As the data is transferred from the Link Layer device to the PHY, the
data is stored in an input queue. The queue acts as a storage buffer
and holds incoming data until it is needed by the device. Since the
frame size can be up to 1500 bytes and the device does not begin removing
data from the queue until a whole frame is available, the input queue must
be at least 1500 bytes wide. To allow for some extra room, the length of
the queue was chosen to be 1600 bytes. This allows for at least one frame
and the beginning of the next one.
The basic functionality of the input queue is to store incoming data until
a whole frame is present. The system can then begin removing the data to
process it. Since the interface is clocked at 104 MHz and the bus width
is 4 bytes, we have an incoming rate of 3228 Mbps. There is no way that
data will be removed from the queue at this rate, so an alarm is used to
ensure there is no overflow of the queue.
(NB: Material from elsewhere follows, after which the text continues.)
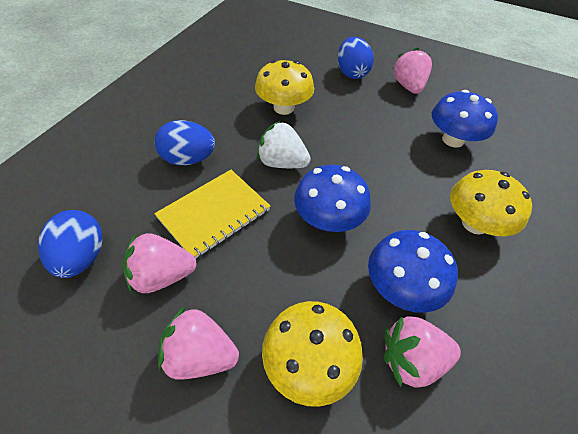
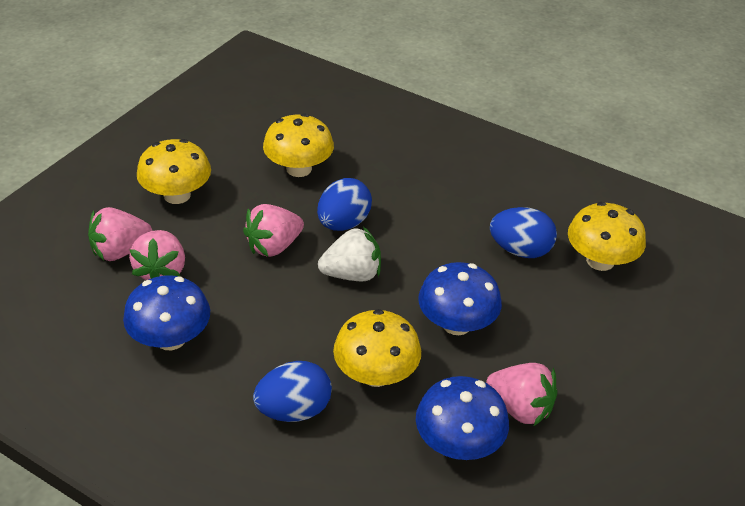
yellow mushroom: 3 -> 4
yellow notebook: 1 -> 0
Since the removal of data from the queue depends on whether or not
complete frames are available, we must somehow keep track of where the
ends of the frames are located. This is accomplished with the use of a
flag queue. The flag queue is a 1600 bit queue, that is 1 bit for each
byte in the input queue. When the end of a packet is reached, the
corresponding bit in the flag queue is set to one. As data is shifted
out of the input queue, so are the bits in the flag queue. If an external
module needs to find out if an end of packet exists, it just looks to
see if the flag queue is zero. If it is, there is not a complete frame.
The input queue is actually a version of the generic queue, which is used
as a base for all queues in the system. For a description of the
overflow alarm and more information on the queue, see the
Generic Queue section.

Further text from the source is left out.